Relation v) can be deduced from iv), if one puts \(y=[a,b], \ z=c, \ x=d\) and then uses the equality (1):

$$\begin{aligned} {[}[[a,b],c],d]&=[[d,c],[a,b]]-[[d,[a,b]],c]\\&=[[[d,c],a],b]-[[[d,c],b],a]-[[[d,a],b],c]+[[[d,b],a],c]. \end{aligned}$$

In order to prove vi) we take \(a=d=x\) and \(b=c=y\) in v):

$$\begin{aligned} {[}[[x,y],y],x]=[[x,y],x],y]-[[x,y],y],x]-[[[x,x],y],y]+[[[x,y],x],y]. \end{aligned}$$

By the identity i) the third summation vanishes, and we get

$$\begin{aligned} 2[[[x,y],y],x]]=2[[[x,y],x],y]. \end{aligned}$$

Now vi) can be obtained using the identity (1):

$$\begin{aligned} 2[[x,y],[x,y]]=2[[[x,y],x],y]-2[[[x,y],y],x]=0. \end{aligned}$$

\(\square \)

Definition 2

A Leibniz algebra is symmetric, if it satisfies the left Leibniz identity (3) and

$$\begin{aligned} {[}[x,y],[x,y]]=0. \end{aligned}$$
(4)

By definition we have all identities proved in Lemma 1. Moreover, by vi) of the same Lemma, if two-torsion in \({\mathcal {L}}\) is zero, then the condition (4) in Definition 2 is redundant.
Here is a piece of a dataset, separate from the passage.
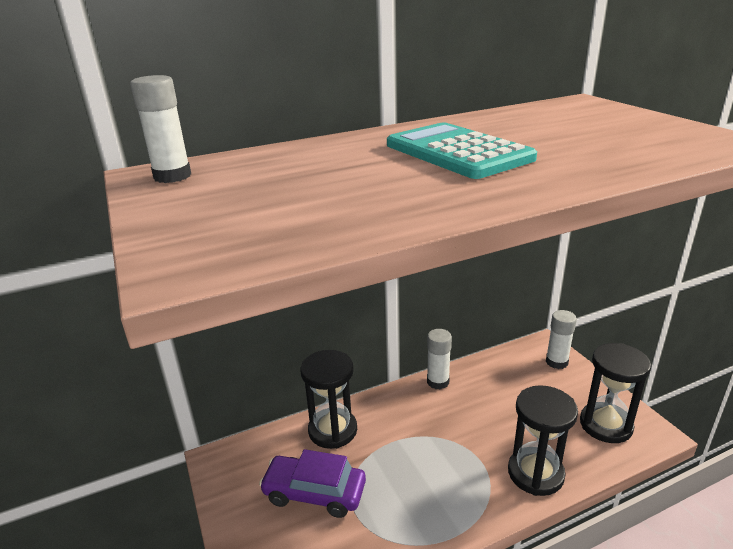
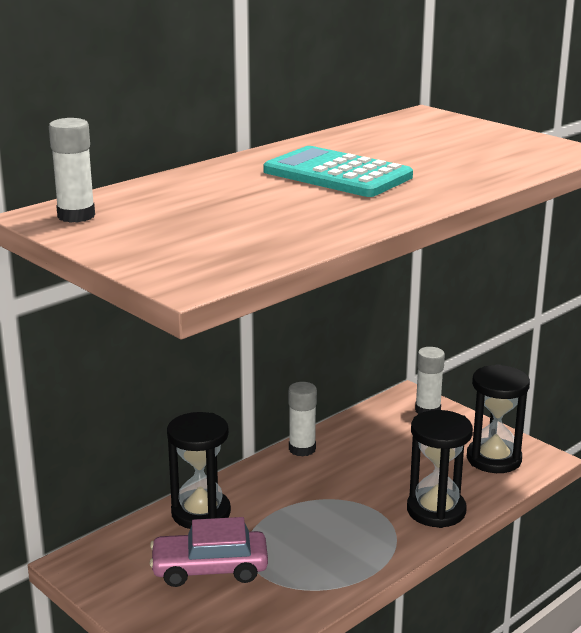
camera: 20 degrees left, 5 degrees down
(314, 493) = (210, 569): purple car -> pink car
Let \({{\,\mathrm{\mathfrak {SLB}}\,}}\) be the category of symmetric Leibniz algebras. It is obvious that Lie algebras are exactly those symmetric Leibniz algebras for which the identity \([x,x]=0\) holds. In particular we have inclusions \({{\,\mathrm{\mathfrak {LIE}}\,}}\subset {{\,\mathrm{\mathfrak {SLB}}\,}}\subset {{\,\mathrm{\mathfrak {LB}}\,}}\).
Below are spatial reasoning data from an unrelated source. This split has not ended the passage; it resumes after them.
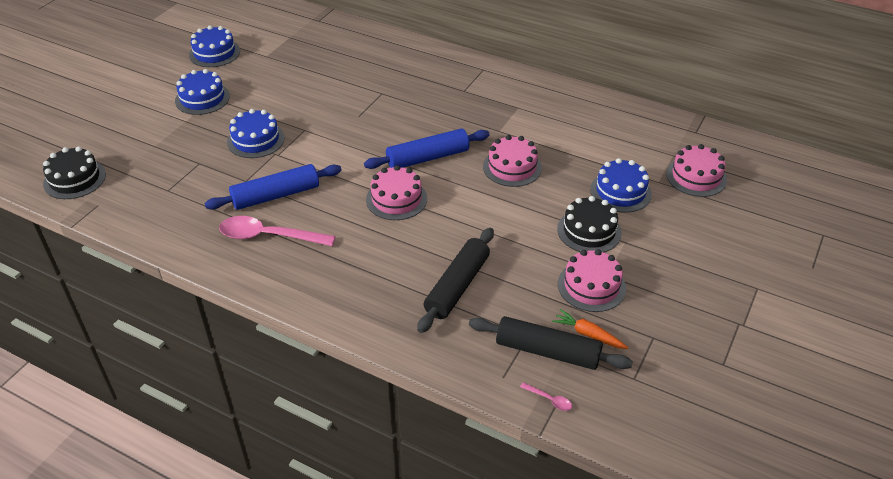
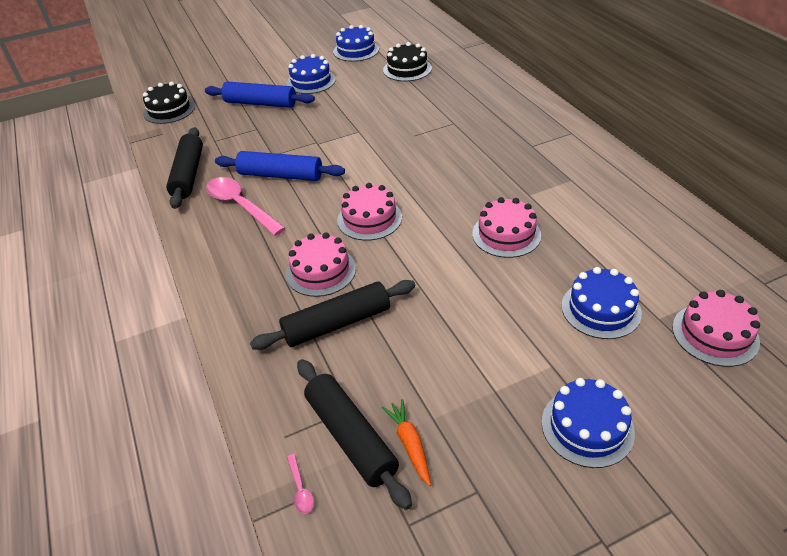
camera: 40 degrees right, 0 degrees up
(180, 231) = (188, 174): none -> black rolling pin
(255, 140) = (314, 126): blue cake -> blue cake (587, 427)
(427, 158) = (435, 193): blue rolling pin -> blue rolling pin (260, 103)
(589, 231) = (522, 334): black cake -> black cake (407, 69)
(591, 286) = (466, 394): pink cake -> pink cake (321, 271)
Let \({\mathcal {L}}\) be a symmetric Leibniz algebra. Then by Lemma 1 we have

$$\begin{aligned}{[}{\mathcal {L}},{\mathcal {L}}^{\textsf {ann} }]=0=[{\mathcal {L}}^{\textsf {ann} },{\mathcal {L}}].\end{aligned}$$

Thus one has a central extension of Leibniz algebras

$$\begin{aligned}0\rightarrow {\mathcal {L}}^{\textsf {ann} }\rightarrow {\mathcal {L}}\rightarrow {\mathcal {L}}_\textsf {Lie} \rightarrow 0.\end{aligned}$$

We will need the second divided power \(\Gamma ^2V\) of a module V [11]. Recall that \(\Gamma ^2V\) is generated as a module by elements of the form \(x^{[2]}\), \(x\in V\). These generators must satisfy the following relations

$$\begin{aligned}&(x+y+z)^{[2]}-(x+y)^{[2]}-(x+z)^{[2]}-(y+z)^{[2]}+x^{[2]}+y^{[2]}+z^{[2]}=0, \\&(kx)^{[2]}=k^2x^{[2]}. \end{aligned}$$

Here \(k\in \textsf {K} \) and \(x,y,z\in V.\) We set

$$\begin{aligned}x\cdot y =(x+y)^{[2]}-x^{[2]}-y^{[2]}.\end{aligned}$$

In this notations we have

$$\begin{aligned}x\cdot x=2x^{[2]}.\end{aligned}$$

It follows from the definition that \(x\cdot y\) is bilinear and symmetric on x and y. If V is a free module, then \(\Gamma ^2V\) fits in the short exact sequence

$$\begin{aligned} 0\rightarrow \Gamma ^2V{\xrightarrow []{i}}V^{\otimes 2} \rightarrow \Lambda ^2V\rightarrow 0, \end{aligned}$$
(5)

where \(i(x^{[2]})=x\otimes x\). Observe that \(i(x\cdot y)=x\otimes y+y\otimes x\).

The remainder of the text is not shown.